<a id='Topic0'></a>
# Analyzing the Impact of Climate Change on U.S. Crop Yields

In this notebook, explore the relationship between climate change and crop yields in the United States. More specifically, in this notebook, we will:

1.  Extract, clean, and preprocess crop yield, production, and area planted data sourced from the agricultural survey data conducted by the National Agricultural Statistics Service (NASS), a division of the United States Department of Agriculture (USDA).

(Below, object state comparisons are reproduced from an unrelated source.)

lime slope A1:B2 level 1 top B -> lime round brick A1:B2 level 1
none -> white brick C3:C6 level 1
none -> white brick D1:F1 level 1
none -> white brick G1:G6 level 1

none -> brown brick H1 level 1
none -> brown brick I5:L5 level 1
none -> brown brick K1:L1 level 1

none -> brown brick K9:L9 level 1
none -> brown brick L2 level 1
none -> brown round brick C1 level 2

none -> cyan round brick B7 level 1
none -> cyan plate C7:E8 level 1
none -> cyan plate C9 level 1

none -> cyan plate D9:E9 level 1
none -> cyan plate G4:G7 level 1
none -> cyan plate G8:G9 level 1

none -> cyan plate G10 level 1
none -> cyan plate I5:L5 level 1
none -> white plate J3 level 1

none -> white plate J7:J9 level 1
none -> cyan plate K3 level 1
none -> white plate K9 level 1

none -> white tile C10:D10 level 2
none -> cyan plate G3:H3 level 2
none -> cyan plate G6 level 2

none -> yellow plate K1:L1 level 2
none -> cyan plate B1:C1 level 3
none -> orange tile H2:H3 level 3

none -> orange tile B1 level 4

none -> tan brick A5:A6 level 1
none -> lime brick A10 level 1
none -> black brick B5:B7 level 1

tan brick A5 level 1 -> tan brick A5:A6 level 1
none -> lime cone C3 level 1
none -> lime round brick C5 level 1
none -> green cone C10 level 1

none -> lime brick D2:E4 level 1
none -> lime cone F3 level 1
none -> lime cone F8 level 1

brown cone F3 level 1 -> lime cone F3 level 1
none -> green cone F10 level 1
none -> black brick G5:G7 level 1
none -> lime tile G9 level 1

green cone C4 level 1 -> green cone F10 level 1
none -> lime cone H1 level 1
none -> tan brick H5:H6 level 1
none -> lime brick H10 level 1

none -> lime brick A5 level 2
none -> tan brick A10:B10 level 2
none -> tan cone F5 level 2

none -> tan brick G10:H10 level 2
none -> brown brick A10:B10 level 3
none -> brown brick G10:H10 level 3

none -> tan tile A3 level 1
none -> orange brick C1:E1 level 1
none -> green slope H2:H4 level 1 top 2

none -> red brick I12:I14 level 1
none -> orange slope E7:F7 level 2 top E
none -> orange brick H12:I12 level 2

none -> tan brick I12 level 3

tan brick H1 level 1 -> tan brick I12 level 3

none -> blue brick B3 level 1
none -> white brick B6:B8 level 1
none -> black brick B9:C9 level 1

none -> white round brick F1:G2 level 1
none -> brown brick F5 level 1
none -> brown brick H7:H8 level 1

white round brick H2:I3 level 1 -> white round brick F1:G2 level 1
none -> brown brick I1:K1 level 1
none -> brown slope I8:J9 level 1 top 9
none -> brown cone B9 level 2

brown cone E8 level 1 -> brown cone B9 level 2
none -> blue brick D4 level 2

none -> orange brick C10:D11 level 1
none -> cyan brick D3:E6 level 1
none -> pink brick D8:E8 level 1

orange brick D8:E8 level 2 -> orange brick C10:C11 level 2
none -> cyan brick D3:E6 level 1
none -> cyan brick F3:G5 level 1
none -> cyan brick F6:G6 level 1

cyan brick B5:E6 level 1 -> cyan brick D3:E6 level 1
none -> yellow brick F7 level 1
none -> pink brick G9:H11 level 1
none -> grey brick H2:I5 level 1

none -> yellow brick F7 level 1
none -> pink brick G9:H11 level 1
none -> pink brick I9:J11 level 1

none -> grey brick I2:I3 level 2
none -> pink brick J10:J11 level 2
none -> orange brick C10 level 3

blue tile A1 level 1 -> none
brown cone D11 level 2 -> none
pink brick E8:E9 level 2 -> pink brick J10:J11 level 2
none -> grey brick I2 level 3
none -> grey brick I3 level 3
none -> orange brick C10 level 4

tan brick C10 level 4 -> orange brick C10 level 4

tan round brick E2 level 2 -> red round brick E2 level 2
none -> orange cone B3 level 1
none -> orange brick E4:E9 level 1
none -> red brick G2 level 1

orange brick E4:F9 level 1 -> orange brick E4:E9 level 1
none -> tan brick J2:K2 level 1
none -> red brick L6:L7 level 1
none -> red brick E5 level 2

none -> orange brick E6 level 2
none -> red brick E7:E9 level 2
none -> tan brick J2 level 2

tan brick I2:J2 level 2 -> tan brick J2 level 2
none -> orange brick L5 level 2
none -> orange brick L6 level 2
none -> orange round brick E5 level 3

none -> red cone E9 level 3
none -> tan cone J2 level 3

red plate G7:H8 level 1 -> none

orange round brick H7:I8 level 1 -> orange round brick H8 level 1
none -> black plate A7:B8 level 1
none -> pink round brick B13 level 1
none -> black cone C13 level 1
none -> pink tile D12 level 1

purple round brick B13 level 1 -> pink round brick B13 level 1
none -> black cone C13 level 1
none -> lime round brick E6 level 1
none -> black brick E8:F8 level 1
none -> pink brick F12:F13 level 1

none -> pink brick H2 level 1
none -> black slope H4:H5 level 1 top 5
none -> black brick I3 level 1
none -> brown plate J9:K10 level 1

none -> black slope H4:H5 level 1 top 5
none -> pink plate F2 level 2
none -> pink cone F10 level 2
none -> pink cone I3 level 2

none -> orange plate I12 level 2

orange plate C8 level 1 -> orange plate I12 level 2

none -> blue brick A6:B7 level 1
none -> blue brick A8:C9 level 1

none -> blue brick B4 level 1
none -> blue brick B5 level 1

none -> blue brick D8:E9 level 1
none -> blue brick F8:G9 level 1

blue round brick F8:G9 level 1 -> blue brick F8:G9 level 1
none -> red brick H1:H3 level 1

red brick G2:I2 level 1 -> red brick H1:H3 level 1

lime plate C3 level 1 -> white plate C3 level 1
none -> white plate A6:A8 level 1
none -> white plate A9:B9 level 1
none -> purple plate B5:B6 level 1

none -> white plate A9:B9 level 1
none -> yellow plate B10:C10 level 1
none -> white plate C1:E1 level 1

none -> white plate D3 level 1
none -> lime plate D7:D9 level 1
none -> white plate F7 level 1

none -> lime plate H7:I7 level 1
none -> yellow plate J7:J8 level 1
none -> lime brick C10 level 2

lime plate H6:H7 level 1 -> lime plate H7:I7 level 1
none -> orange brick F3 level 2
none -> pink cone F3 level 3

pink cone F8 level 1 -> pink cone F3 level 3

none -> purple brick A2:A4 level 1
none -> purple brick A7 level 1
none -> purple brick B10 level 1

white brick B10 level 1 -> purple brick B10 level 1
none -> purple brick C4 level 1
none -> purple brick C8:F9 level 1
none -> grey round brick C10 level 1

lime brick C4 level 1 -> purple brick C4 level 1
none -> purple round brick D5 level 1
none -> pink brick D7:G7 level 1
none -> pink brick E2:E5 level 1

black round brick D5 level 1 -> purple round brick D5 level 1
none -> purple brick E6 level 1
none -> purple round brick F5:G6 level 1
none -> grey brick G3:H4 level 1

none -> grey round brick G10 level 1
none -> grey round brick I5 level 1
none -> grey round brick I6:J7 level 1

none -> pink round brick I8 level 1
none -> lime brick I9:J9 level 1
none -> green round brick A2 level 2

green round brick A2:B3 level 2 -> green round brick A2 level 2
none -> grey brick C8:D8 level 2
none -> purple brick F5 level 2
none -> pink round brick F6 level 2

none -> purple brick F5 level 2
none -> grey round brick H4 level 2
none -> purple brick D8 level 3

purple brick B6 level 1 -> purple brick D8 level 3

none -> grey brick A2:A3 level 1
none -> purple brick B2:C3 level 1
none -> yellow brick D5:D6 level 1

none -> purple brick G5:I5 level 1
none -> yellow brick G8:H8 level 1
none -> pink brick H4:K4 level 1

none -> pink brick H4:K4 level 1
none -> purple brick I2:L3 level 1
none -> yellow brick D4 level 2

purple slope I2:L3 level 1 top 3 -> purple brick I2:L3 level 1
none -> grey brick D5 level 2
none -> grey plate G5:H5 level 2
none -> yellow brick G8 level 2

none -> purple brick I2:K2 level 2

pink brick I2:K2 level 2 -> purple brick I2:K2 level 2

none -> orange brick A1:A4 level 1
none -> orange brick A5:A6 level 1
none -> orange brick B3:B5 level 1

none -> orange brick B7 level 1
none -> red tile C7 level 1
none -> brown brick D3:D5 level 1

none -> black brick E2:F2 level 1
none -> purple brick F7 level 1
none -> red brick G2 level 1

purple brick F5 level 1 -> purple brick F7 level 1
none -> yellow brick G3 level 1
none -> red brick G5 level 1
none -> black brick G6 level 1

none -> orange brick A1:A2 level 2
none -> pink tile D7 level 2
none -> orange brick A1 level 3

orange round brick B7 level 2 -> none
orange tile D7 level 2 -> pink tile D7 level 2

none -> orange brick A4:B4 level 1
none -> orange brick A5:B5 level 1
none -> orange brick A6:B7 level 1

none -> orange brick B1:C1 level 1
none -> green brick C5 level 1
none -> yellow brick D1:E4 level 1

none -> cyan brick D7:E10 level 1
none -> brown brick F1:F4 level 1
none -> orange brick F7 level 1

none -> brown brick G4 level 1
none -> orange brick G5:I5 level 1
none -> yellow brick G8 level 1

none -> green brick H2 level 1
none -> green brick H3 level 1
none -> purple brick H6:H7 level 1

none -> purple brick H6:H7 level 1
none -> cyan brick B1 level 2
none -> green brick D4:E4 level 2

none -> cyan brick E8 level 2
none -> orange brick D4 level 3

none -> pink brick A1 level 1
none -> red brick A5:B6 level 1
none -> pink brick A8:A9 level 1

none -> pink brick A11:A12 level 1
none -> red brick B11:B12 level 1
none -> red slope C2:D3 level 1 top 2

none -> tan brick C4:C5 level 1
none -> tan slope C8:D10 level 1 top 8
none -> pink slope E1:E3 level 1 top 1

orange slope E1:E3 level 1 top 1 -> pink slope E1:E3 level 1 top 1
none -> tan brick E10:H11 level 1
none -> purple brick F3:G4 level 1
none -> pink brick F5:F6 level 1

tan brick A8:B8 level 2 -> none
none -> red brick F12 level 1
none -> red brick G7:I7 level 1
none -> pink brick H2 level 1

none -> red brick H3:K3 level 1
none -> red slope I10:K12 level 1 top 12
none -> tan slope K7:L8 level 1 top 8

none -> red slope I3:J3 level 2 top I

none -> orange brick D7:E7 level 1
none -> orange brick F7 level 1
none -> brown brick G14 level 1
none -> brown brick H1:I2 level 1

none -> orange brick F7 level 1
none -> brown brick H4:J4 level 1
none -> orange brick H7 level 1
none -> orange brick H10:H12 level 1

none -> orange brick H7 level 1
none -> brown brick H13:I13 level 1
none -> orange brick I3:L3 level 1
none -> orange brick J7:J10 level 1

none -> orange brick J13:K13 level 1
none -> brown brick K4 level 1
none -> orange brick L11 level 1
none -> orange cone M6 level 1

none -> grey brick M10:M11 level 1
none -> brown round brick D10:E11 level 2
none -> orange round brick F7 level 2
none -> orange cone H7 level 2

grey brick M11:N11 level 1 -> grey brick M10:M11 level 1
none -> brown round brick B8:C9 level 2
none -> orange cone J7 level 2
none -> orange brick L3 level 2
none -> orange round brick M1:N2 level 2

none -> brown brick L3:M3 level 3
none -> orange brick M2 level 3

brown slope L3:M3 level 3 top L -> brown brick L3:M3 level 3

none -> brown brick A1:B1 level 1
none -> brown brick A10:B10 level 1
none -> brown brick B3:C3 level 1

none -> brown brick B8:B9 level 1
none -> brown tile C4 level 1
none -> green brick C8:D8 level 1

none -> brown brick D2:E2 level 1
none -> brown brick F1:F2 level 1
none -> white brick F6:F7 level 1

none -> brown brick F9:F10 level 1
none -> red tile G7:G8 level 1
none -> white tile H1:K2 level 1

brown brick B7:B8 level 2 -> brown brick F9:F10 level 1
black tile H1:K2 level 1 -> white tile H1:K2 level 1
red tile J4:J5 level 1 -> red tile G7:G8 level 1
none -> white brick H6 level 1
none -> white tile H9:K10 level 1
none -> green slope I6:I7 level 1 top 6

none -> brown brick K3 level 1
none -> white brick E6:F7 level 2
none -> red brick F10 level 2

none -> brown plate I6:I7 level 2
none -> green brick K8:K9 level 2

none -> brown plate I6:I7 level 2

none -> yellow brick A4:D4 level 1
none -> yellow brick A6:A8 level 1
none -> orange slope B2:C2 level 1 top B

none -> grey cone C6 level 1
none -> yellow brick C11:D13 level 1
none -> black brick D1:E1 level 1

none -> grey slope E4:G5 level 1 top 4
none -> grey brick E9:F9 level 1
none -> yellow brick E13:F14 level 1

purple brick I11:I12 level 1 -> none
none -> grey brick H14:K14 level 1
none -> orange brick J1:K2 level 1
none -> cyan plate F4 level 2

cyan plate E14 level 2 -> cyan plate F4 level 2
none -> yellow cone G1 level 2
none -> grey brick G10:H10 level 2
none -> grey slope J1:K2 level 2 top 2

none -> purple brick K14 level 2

2. Extract, clean, and preprocess climate data sourced from weather stations operated by the National Oceanic and Atmospheric Administration (NOAA). These weather stations capture daily records of several climate variables. For this analysis, we are only interested in maximum temperature, minimum temperature, average temperature, and precipitation.

3. Merge the two datasets and visualize the data to uncover potential trends or insights that can inform our understanding of how temperature variations impact agricultural productivity. 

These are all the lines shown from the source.